50MB * Number_full_machines * Number_full_retained_jobs = Required_DB_disk_space
For example, a full backup of 25 operating systems with 4 weekly and 12 monthly retained full backups, would require 20GB of database space.
Of course, the requirements are much lower if only applications data and databases are backed up.
The Catalog and OS partition disks can be hosted on LVM and will have great advantage if using disks with fast I/O such as SSD, especially for medium and larger Bacula systems (e.g. more than 100 backup clients).
The SSD usage might also diminish the amount of required RAM memory since disk access is not that slower (and RAM is many times more expensive). If not, the total ideal physical RAM should be larger than your database size on disk in order to minimize I/O.

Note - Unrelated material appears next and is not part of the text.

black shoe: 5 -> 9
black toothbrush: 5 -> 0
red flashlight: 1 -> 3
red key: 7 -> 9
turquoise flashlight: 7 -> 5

The suggested RAM and CPU for a machine that hosts the Director and the Catalog Database using a very fast, SSD or NVME disks is informed in the following table.
|# Backup Clients||25||50||200||500||2000||5000|
Bacula Storage Daemon (SD)
The Storage Daemon was tested serving up to 500-600 backup clients. It is dependent on CPU capacity and good network connection (Gigabit, bonded Gigabits or 10 Gbit) since it will receive data from the backup clients and will store in the NAS, Tape Library or any sort of backup storage. The connection capacity with these devices must be abundant too, such as SCSI, iSCSI, and FC.
XFS with LVM or ZFS are good candidates for file-system, that will probably host disk-based backups. Initially, the only space required by the SD is the operating system one, and the extra space for backup storage will probably be provided by extra mounted disks.
If using deduplication, however, an extra small very fast or SSD disk must be provided to host the dedup index files. The Global Deduplication backup speed will largely depend on that I/O. The suggested amount is 20 GB of SSD per 1 TB of backups.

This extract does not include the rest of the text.